‘Decisive action' needed on climate change

2nd October 2009 By: Christy van der Merwe

Consensus on the science of climate change had emerged at various meetings of the major economies, however, it was hoped that this consensus would "translate into decisive action", said French Embassy deputy head of mission first counsellor Phillippe Orliange.

He said he hoped for a major breakthrough at the global climate change negotiations in Copenhagen in December, as climate change was viewed as an urgent matter requiring immediate attention.

"What we would like to see at Copenhagen is a concrete agreement on targets to reduce emissions of greenhouse gases, with, hopefully, a precise time frame. But we are of course aware that although this is a common responsibility, it is a differentiated responsibility, and not all countries can be expected to do the same level of effort," Orliange told Engineering News Online.

He added that not all developing nations were in the same position, and the least developed countries, which would be most affected by climate change, had limited resources to address the challenges of mitigation and adaptation.

"Those countries obviously deserve increased support by the international community. Other countries, especially emerging countries, whose emissions have now reached a significant level, are expected to adhere to some kind of limitation in terms of emissions - knowing that these limitations also have to take into account their development needs," added Orliange.

He said that France had a special emphasis on the needs of African countries, especially those where access to energy remained a critical issue for most of the population, and this also had to be part of the Copenhagen agreement.

He further explained that the country's position and decisions at the Copenhagen negotiations, in turn guided bilateral relations with countries such as South Africa.

French President Nicholas Sarkozy visited South Africa in February 2008, when the two nations announced a strategic partnership.

"One of the elements of that partnership is energy, and we have decided to work with South Africa at policy level.
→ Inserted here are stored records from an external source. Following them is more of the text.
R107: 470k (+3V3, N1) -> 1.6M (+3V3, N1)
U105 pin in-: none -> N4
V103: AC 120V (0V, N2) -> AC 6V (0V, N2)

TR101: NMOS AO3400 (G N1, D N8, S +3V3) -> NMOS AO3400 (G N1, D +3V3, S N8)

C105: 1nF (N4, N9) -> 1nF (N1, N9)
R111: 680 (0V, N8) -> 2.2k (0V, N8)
We have created a working group on energy matters. We have also decided to make it a priority issue in our financial cooperation, and this is also an area in which there is a lot of French investment going on. With major companies being active, one of them is our public utility EDF, Electricité de France," said Orliange.

Also on the energy and climate change front, French development bank Agence Française de Développment (AFD) on Thursday announced that it would be extending a €120-million (about R1,5-billion) credit facility to commercial banks in South Africa, to be used for small- to medium-sized energy efficiency and renewable energy projects.

The banks involved would be Absa, Nedbank and the Industrial Development Corporation.

AFD Johannesburg regional office investment officer Stéphane Tromilin explained that the facility was being made available to promote investment in the renewable energy and energy efficiency fields, for small or medium sized projects, because the AFD would provide funds for individual projects up to €10-million.

Tackling the "twin challenges" of climate change and development, simultaneously, were becoming increasingly important for development finance institutions. In this regard, the AFD reported that in the previous financial year, about one third of the banks' financial commitments were put towards ‘climate friendly', or low-carbon portfolios.

AFD Johannesburg regional representative Christophe Richard explained that it was not a matter of the bank changing its approach, but rather, integrating, or "capturing the issue of global warming here - like everywhere else, like in China, like Brazil, like in India".

"This is increasingly becoming a development issue," Richard added.

"We have to rethink many development models on which we had built development concepts, and for that, we have to be active in the level of awareness, our capacity to assess what we are doing to that respect, and also, to put in place financial tools to play a role, an incentive role, in going in the direction which is more sustainable in terms of development."